More than 300 Defence Force staff have been told they are losing their jobs.
The 308 redundancies announced on Wednesday morning are the first phase of a plan to cut military personnel in an attempt to save about $23 million.
Staff have known for months about the changes, which involves cutting about 1000 uniform jobs and replacing them with some 500 civilian staff.
The assistant chief of personnel, Commodore Kevin Keat, says a lot of the staff made redundant will be strong contenders for the new civilian positions.
But Commodore Keat says it would be illegal for the force to ring-fence the positions for former staff.
A second round of redundancies will be made in mid-2012 and the Defence Force says there may be more after that.
The force says civilians cost an average of $20,000 less per year.

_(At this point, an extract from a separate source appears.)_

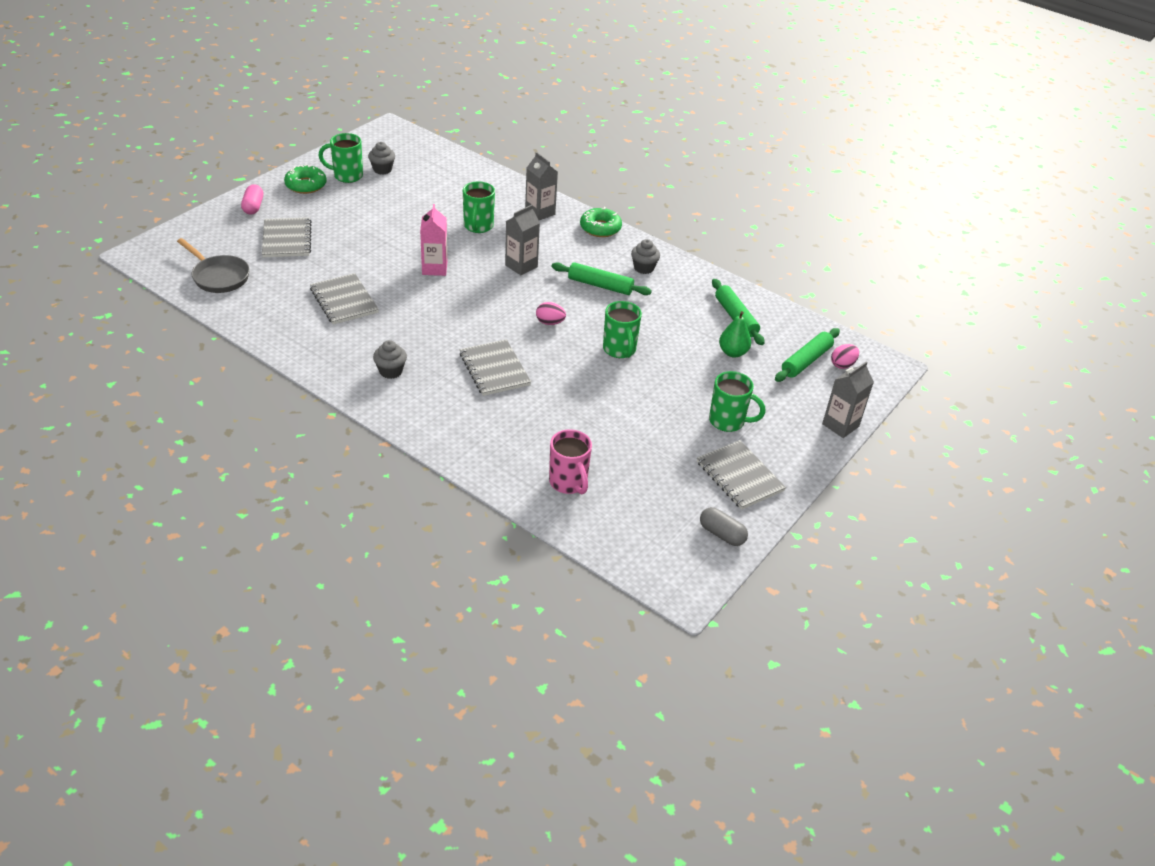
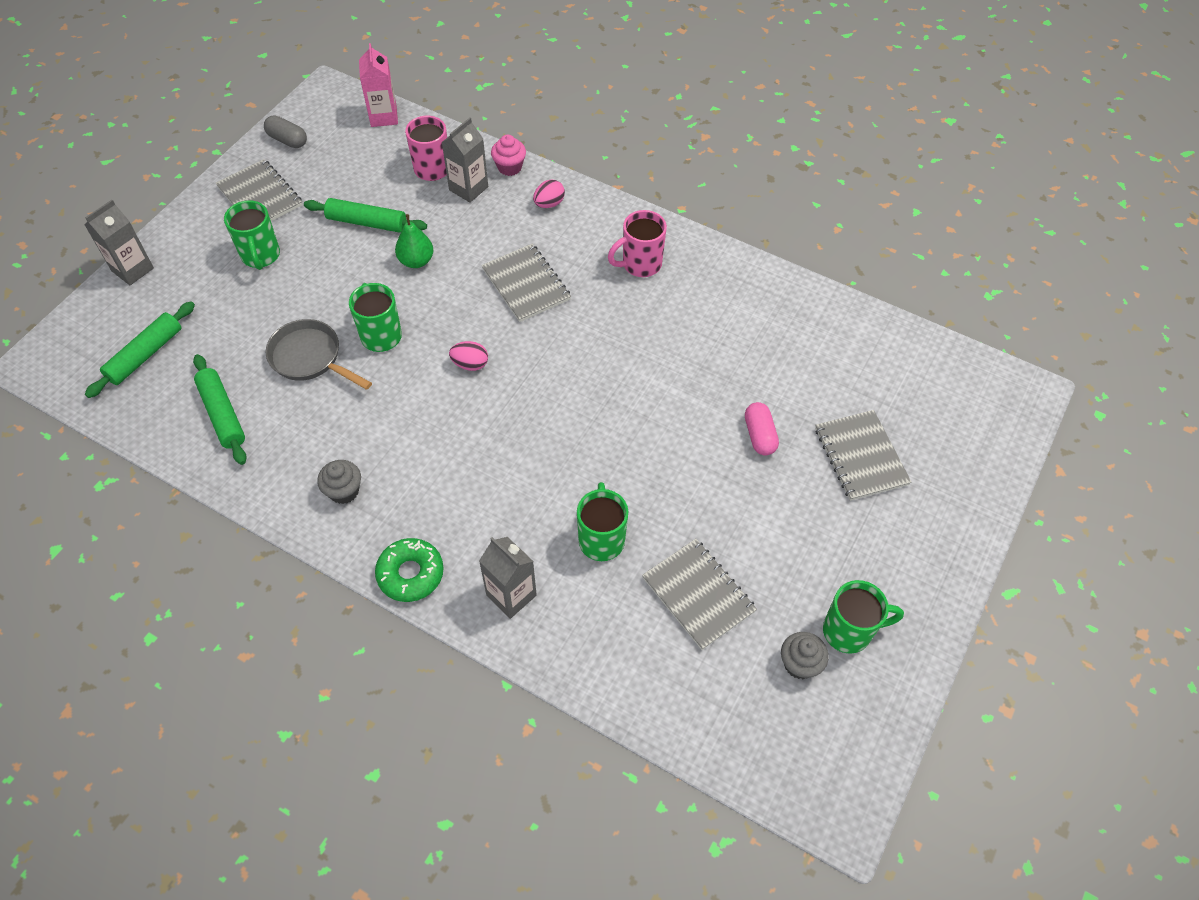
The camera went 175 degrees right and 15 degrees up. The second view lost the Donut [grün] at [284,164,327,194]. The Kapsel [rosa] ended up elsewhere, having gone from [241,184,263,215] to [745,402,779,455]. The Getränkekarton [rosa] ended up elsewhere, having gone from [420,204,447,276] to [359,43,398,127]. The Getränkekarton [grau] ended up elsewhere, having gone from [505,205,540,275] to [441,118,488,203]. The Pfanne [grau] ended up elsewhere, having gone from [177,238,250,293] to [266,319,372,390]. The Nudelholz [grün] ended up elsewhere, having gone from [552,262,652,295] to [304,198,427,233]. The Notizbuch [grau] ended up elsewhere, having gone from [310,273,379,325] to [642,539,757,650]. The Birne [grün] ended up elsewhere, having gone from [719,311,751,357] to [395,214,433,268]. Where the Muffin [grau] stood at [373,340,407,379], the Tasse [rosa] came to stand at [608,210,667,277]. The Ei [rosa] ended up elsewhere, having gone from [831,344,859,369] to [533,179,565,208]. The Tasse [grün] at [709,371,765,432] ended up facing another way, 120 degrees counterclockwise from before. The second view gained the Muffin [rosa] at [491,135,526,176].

The cuts on Wednesday include 81 officers and 227 other ranks. The hardest hit is the Army, which will lose 155 positions, followed by the Air Force (82 jobs) and the Navy (71 positions).
The positions cut do not require military training and include drivers, instructors, photographers, logistics and administrative personnel.
The Defence Force will advertise 324 civilian positions now held by 512 uniformed staff on Thursday.
It encourages staff being made redundant to apply for the new civilian jobs, but says they will not be given priority.
http://www.radionz.co.nz/national/programmes/checkpoint/audio/2492445/308-military-staff-lose-their-jobs.asx Listen to Commodore Kevin Keat on Checkpoint
Cuts are 'very realistic'
The former Chief of the Army Lou Gardiner, says the redundancies are the only way to balance increasing costs in the military.
Mr Gardiner, says the cost of equipment and vehicles, especially in the airforce is on the rise.
"Those sort of increases in operating costs have to come from somewhere. So, Defence is making some very realistic and needed reforms to create that fund," he said.
However, the Labour Party's defence spokesperson, Iain Lees-Galloway, says by waiting another year to announce further redundancies the Government is hurting morale.
Mr Lees-Galloway wouldn't say whether Labour would increase military spending if it was in power.
Returned and Services Association national president Don McIvor says he does not want the capability of the armed forces to be compromised.
Mr McIvor says while the Government and Defence Force say that will not happen, the RSA will be watching closely.